[Twisted-Python] Tubes!

Glyph glyph at twistedmatrix.com
Thu Dec 11 16:47:18 MST 2014


> On Jul 10, 2014, at 21:32, exarkun at twistedmatrix.com wrote:
> 
> Tubes have been largely Glyph's effort (though a lot of people have contributed in one way or another).  And a large effort it's been. Development is proceeding in a Twisted branch and comes to over three thousand lines of additions so far.
> 
> Given the large size of the implementation and the long time that this effort has been underway (I remember the Twisted meetup at the Rackspace offices that *I* attended when I was visiting SF... a year and a half ago... at which point tubes wasn't exactly a brand new project) I'd like to re-raise the idea that the best next step for the project is to see some distribution in its *current* state.

When Jean-Paul originally wrote this message, I strongly disagreed.

In the intervening six months, I've been working on Tubes on and off.  In the last couple of weeks, I've had a bit of time to make a concerted effort to improve the branch, and it is starting to approach something like a finished state: there is still a lot of polish necessary, but as I've tested them against more and more use-cases, the core abstractions seem to be holding up rather well, and several rounds of increasingly elaborate use-cases did not result in any big rewrites or mystifying un-debuggable re-entrancy scenarios in the implementation.

One change Thomas Hervé assisted me in making today was to remove Deferred support from the core of "tube" itself, and instead factor it out into a separate module.  Interested readers may find that module here:

<https://github.com/twisted/twisted/blob/tubes-1956-8/twisted/tubes/undefer.py>

It's not finished (mostly it needs testing for errbacks and the addition of yielding non-Deferred values).

This change radically simplifies the conceptual model around consuming asynchronous results within the implementation.
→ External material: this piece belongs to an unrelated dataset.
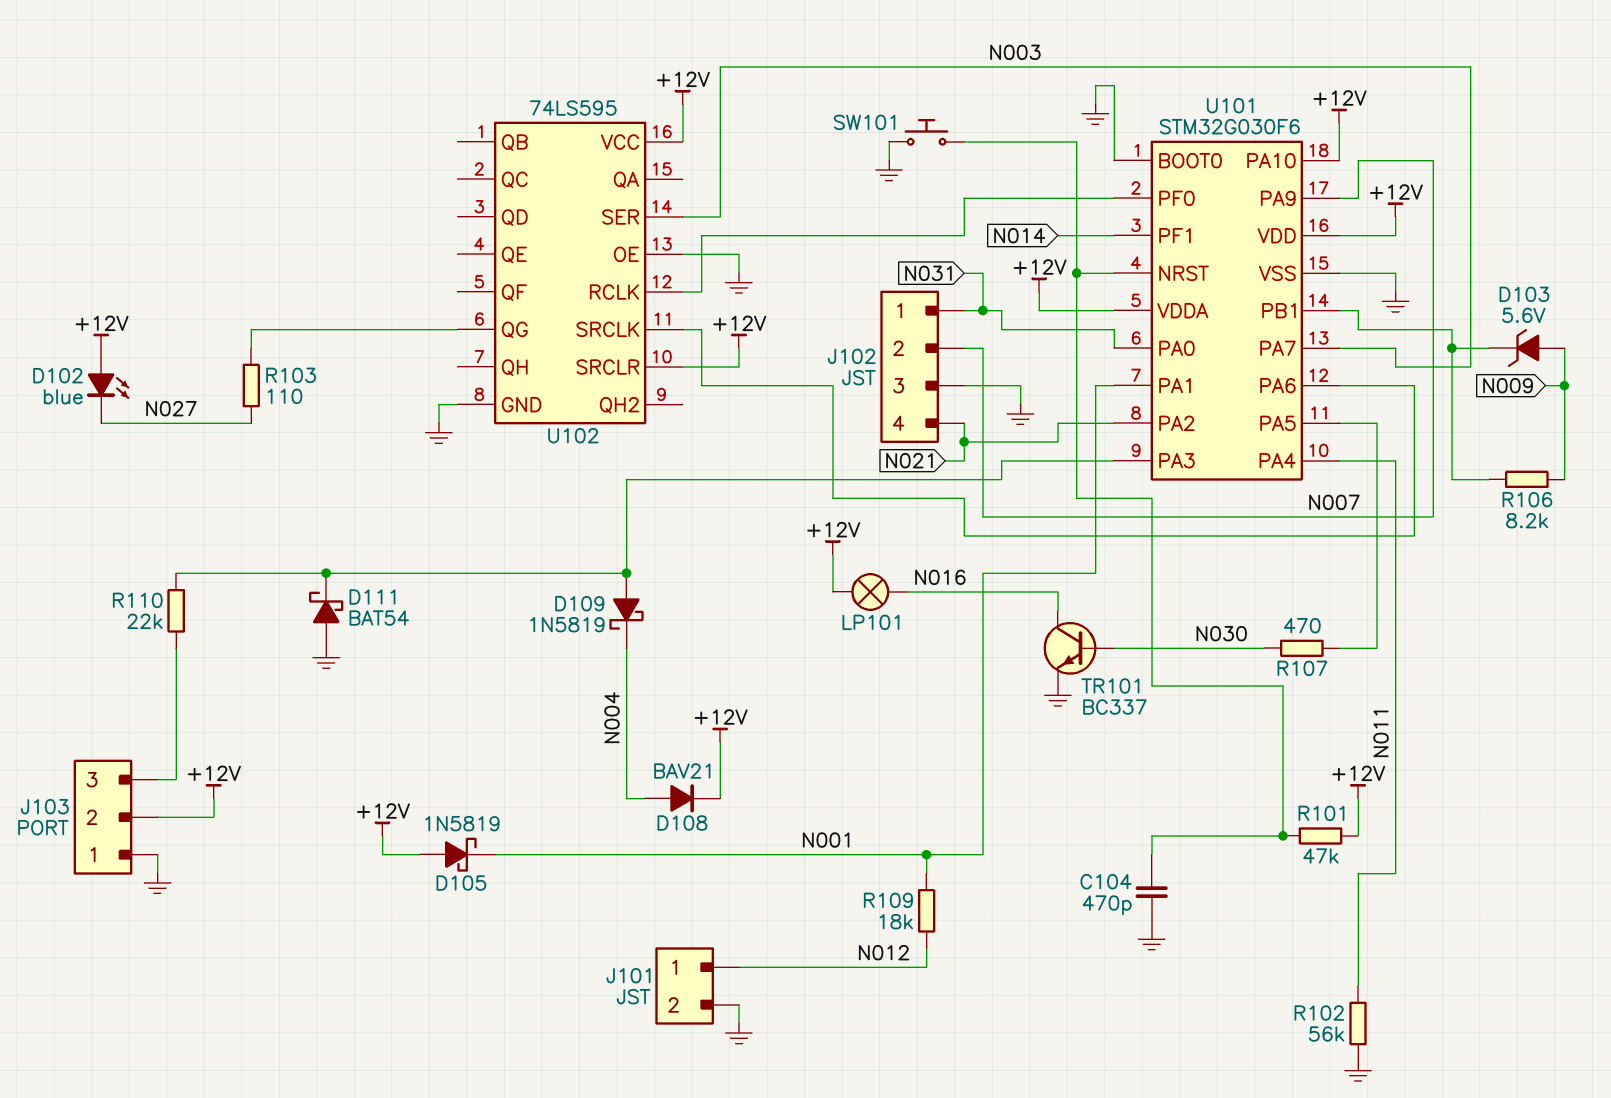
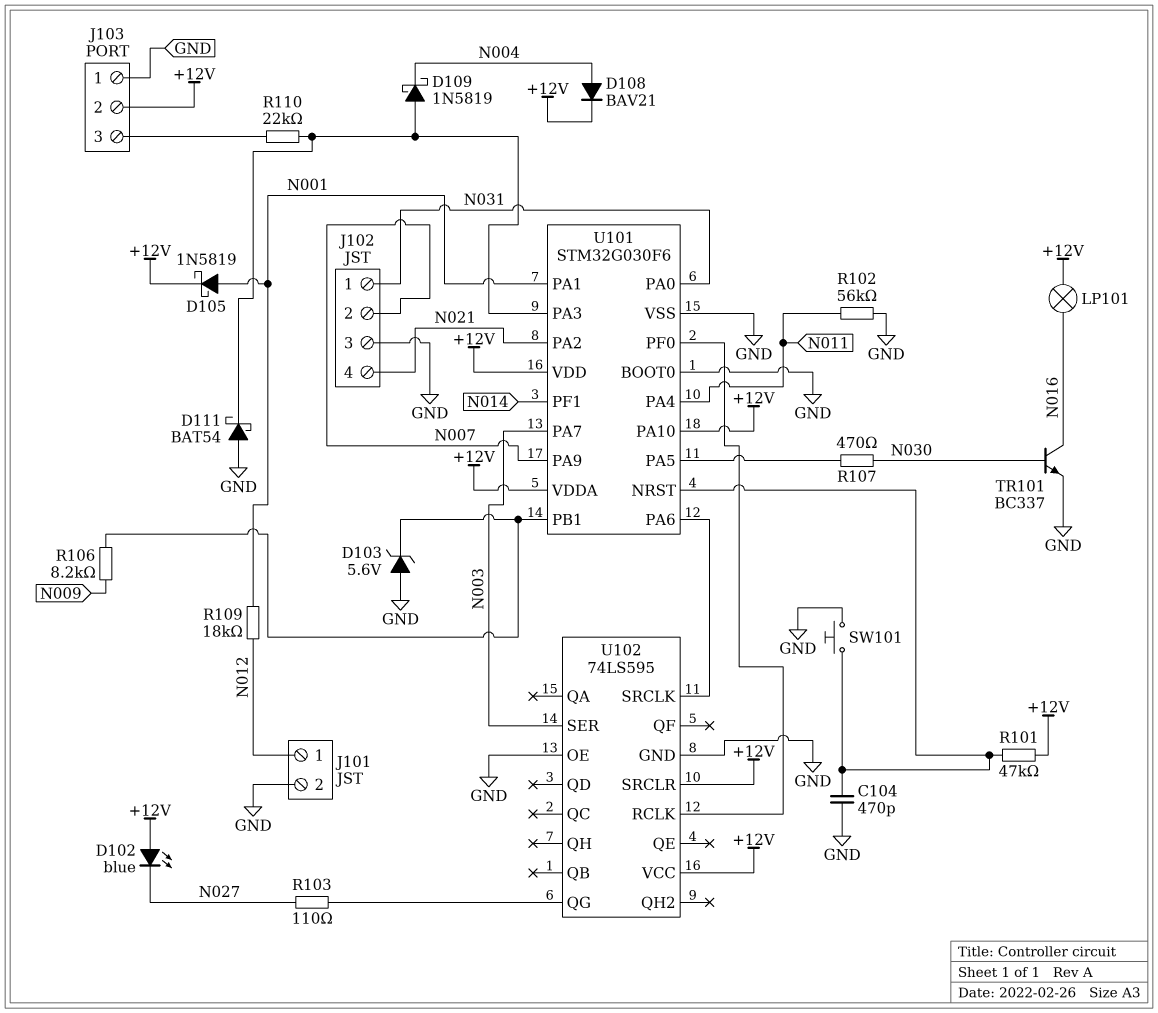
D103: zener 5.6V (A N009, K U101/PB1) -> zener 5.6V (A GND, K U101/PB1)
D105: schottky 1N5819 (A +12V, K N001) -> schottky 1N5819 (A N001, K +12V)

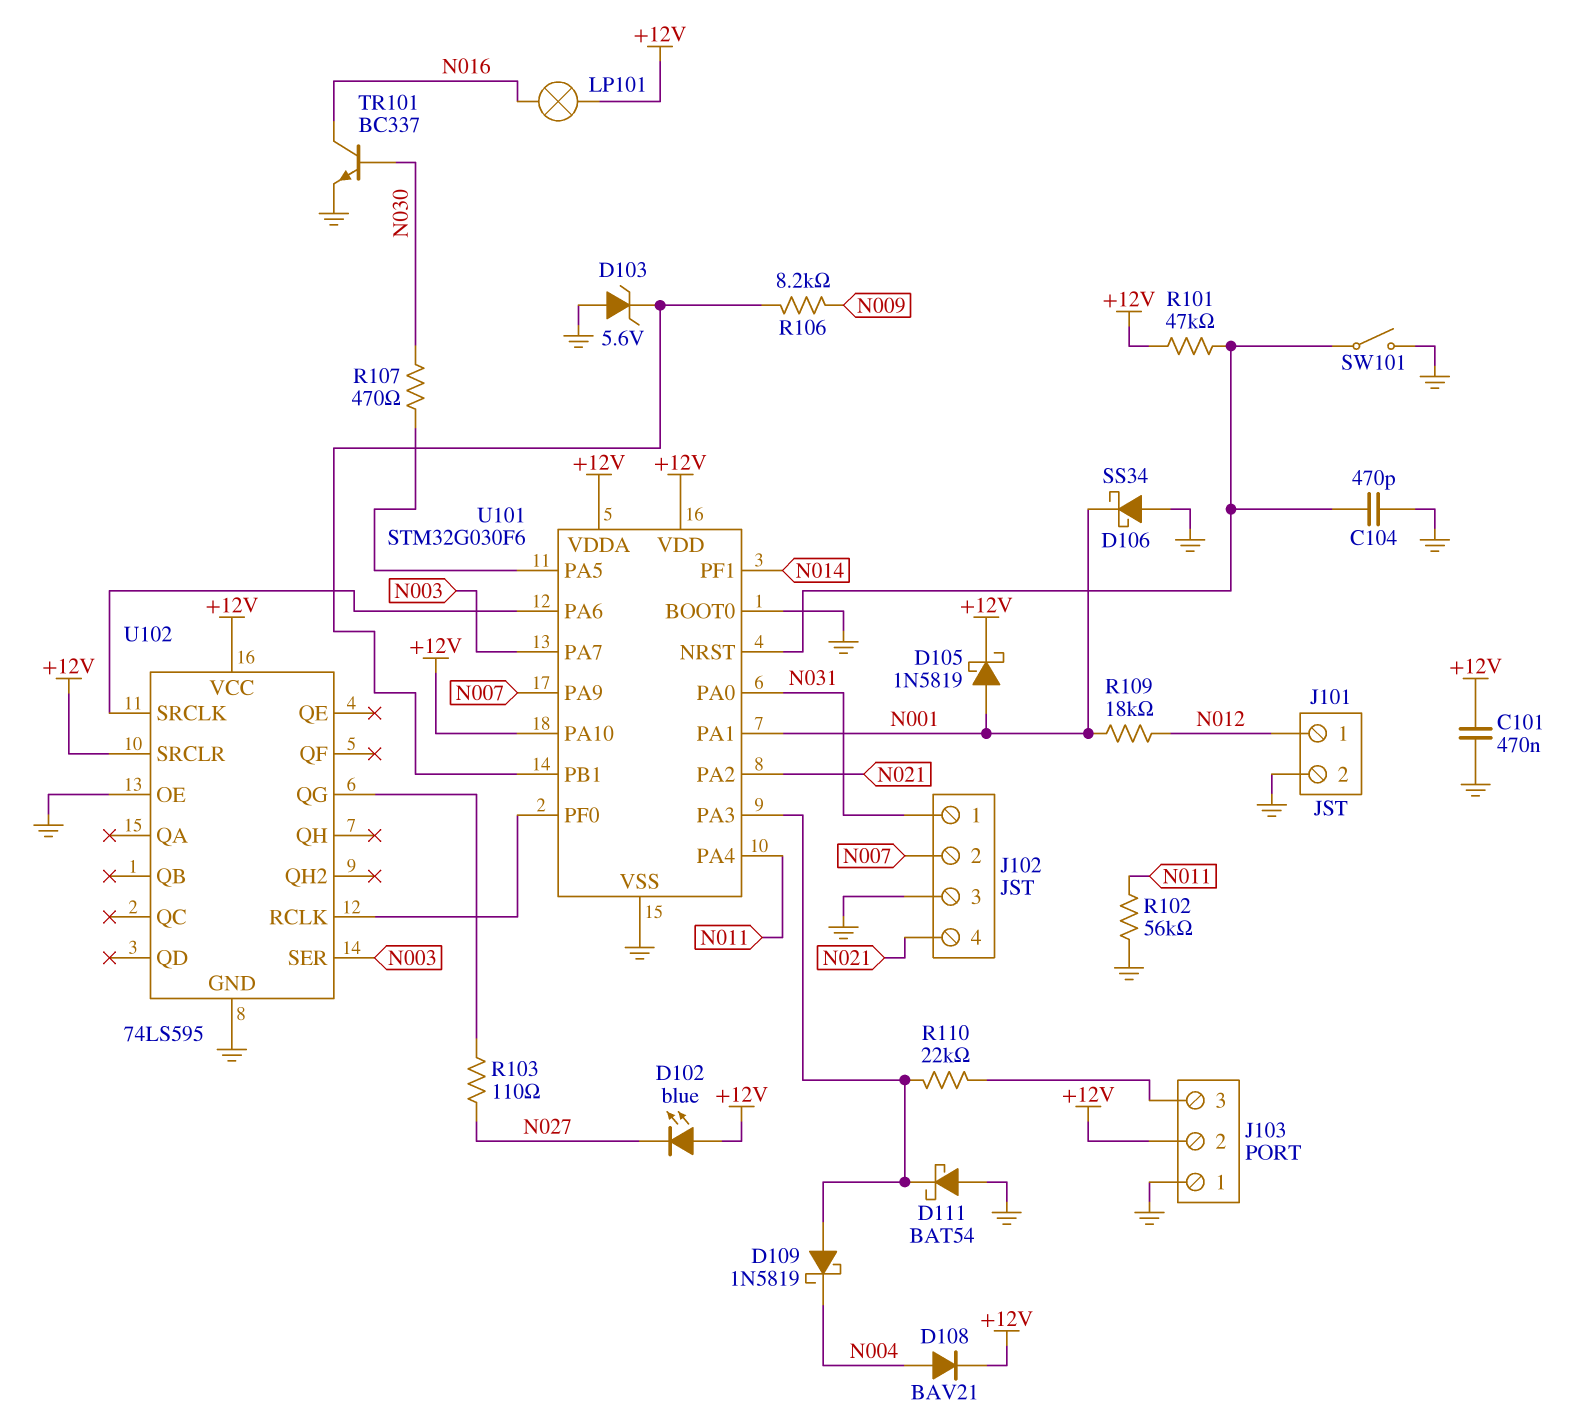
C101: none -> 470nF (+12V, GND)
D106: none -> schottky SS34 (A GND, K N001)
SW101: button (GND, U101/NRST) -> switch (GND, U101/NRST)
If you want to deal with results instead of Deferreds, you just create this tube that turns Deferreds into their results - the only special-casing inside tube itself is a special value that says "when you yield this, don't actually emit an output to the next drain in the series".
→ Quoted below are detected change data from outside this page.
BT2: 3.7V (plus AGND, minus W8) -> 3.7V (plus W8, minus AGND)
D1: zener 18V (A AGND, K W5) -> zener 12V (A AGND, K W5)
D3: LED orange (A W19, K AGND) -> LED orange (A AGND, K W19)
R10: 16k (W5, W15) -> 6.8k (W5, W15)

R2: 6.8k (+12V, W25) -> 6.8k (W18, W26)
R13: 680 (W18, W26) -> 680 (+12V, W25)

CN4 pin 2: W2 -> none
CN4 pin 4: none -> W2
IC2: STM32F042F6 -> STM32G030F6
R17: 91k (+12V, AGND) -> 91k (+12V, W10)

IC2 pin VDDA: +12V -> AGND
Another thing that this change does is illustrate the fact that literally nothing in the core part of Tubes has come to depend on Twisted - and indeed, as the factoring has improved over time, the coupling between Twisted and the core Tubes abstraction has become looser and looser.  This is a very good thing architecturally.  Examining the few remaining points of coupling, there are pretty much only two: twisted's logging serves as the global error-handler hook (which can be easily changed to a simple bootstrapping API) and the use of Failure as the "reason" parameter to the .flowStopped and .stopped methods.  This was copied from IProtocol, of course, but I think that upon reflection it is a bad idea.  Failure, even at its best, is simply an abstraction over exception-as-raised.  For Deferreds, this makes sense; asynchronous errors are similar to, and may be directly caused by, code raising an unexpected exception.  However, although Tubes are analogous, a raised exception is an anomalous way for a flow to terminate, and I think the right thing to do there is actually to unconditionally log the exception, passing only a token value saying "application error" into the flowStopped method itself; the main use-case for the "reason" parameter is to distinguish between subtly different protocol conditions which may cause a connection termination; it's not an appropriate place to start handling unexpected exceptions.  (When I have written code that does this using Twisted the inevitable result is an exception whose traceback disappears mysteriously and makes debugging a pain.)

To sum up, the more this abstraction decouples from other things within Twisted, the more it becomes depended upon rather than itself doing the depending, the cleaner, simpler, and easier to use it gets.

So now I think I was wrong.  I now agree with Jean-Paul, and in fact the pendulum of my opinion has swung a bit farther in the other direction.  Not only should Tubes be released independently, I think they are a lower-level library that Twisted should eventually depend on.  This library could just as easily have adapters for other loops, like tornado and asyncio, as well as providing potentially interesting support for doing things like eventually replacing Deferreds - see for example <https://pypi.python.org/pypi/effect>.

So rather than have a single "tubes" package, I think I will break the branch into two pieces:

The "tubes" package itself, which will have no external dependencies and will pretty much just be buffer-management, fan-in, fan-out, buffering, throttling, filtering, routing, and framing-protocol code, intended to remain separate for the long term.  This will probably mean some small amount of code duplication between LineReceiver et. al. and tubes.framing, but that seems fine to me.

The "twisted+tubes" package, perhaps named "helical" (since that is (A) an adjective that describes something which is (B) twisted and (C) also a tube), that depends on tubes and twisted, includes the integration points for endpoint, deferreds, and protocol, and which may be suitable for merging into Twisted later.

I'm traveling at the moment and might not have much time to work on this in the coming week, so if anyone wants to comment on these plans you have plenty of time :-).